10. The device of claim 9, wherein the context of the contact type of the surface of the object includes at least one of: a scratch, a dent, touch, a non-contact touch, damage, hard touch.

11. The device of claim 2, wherein to determine the context of the contact type of the surface of the object includes comparison of a machine learning engine output to past context types of contacts determined by a machine learning engine.

12. The device of claim 11, wherein the machine learning engine is one of: a decision tree, support vector machine, or neural network.

13. A device comprising:

a memory configured to store an audio signal and a motion signal; and

one or more processors configured to: obtain the audio signal based on detection of sound by a microphone; obtain the motion signal based on detection of motion by a motion sensor mounted on a surface of an object; quantify frequency characteristics of the audio signal and the motion signal; quantify amplitude characteristics of the audio signal and the motion signal; perform one or more comparisons of the audio signal and the motion signal to generate comparison data; and classify a contact type associated with a contact on the surface of the object based on the comparison data.

14. The device of claim 13, wherein the memory is configured to store relative position information for the microphone and the motion sensor in the memory, wherein the one or more comparisons of the audio signal and the motion signal use the relative position information to generate the comparison data.

15. The device of claim 14, wherein the memory is further configured to store a plurality of audio signals from a plurality of microphones including the microphone;

wherein the relative position information further comprises relative positions for the plurality of microphones; and

wherein the comparison data is further generated using the plurality of audio signals and the relative position information for the plurality of microphones.
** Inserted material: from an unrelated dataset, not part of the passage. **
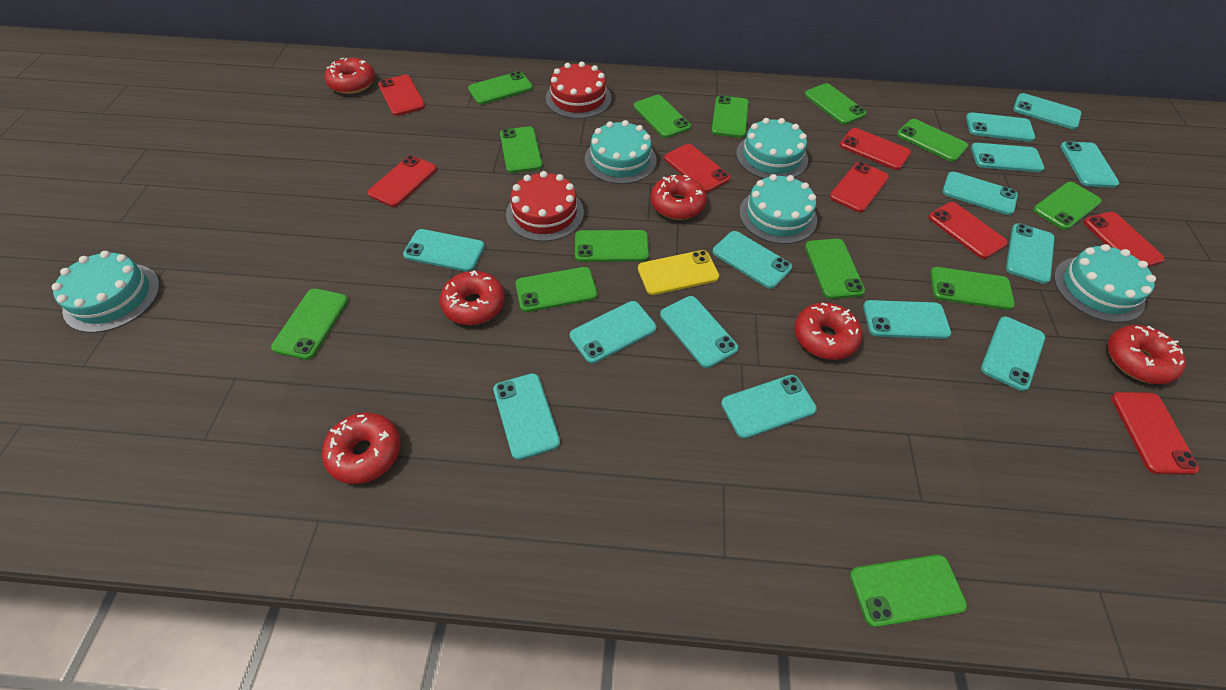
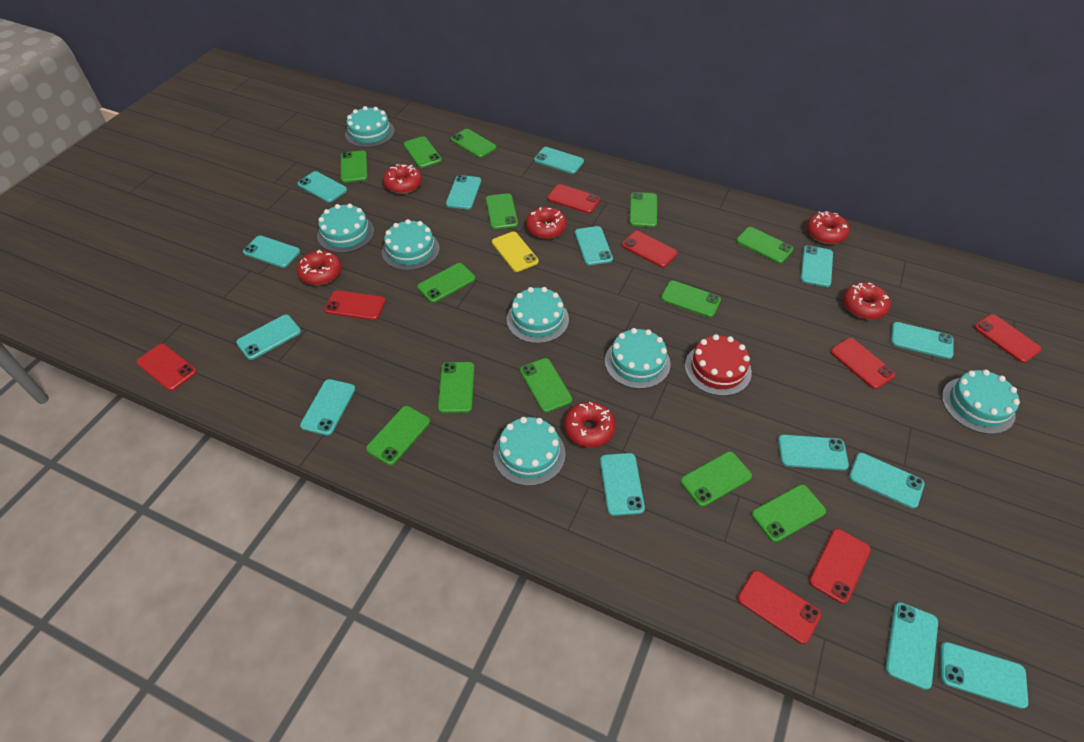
red cake: 2 -> 1
turquoise cake: 5 -> 7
16. The device of claim 13, wherein the one or more processors are configured to implement a machine learning engine trained to select the contact type from a plurality of contact types using the comparison data.

17. A device comprising:

a memory configured to store an audio signal and a motion signal; and

one or more processors configured to: obtain the audio signal based on detection of sound by a microphone; obtain the motion signal based on detection of motion by a motion sensor mounted on a surface of an object; generate digital correlation data for the audio signal; generate digital correlation data for the motion signal; generate joint correlation data for the audio signal and the motion signal; and select a classification based on the joint correlation data.
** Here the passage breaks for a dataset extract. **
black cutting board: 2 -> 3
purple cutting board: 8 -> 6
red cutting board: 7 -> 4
18. The device of claim 17, wherein the classification is further based on a magnitude of the audio signal and a magnitude of the motion signal.

19. The device of claim 17, wherein the classification is selected from a first classification set including at a scratch classification, a dent classification, a touch classification, and a non-contact classification.

20. The device of claim 19, wherein the classification includes a first value from the first classification set and a second value from a second classification set, the second classification set including a damage classification and a non-damage classification.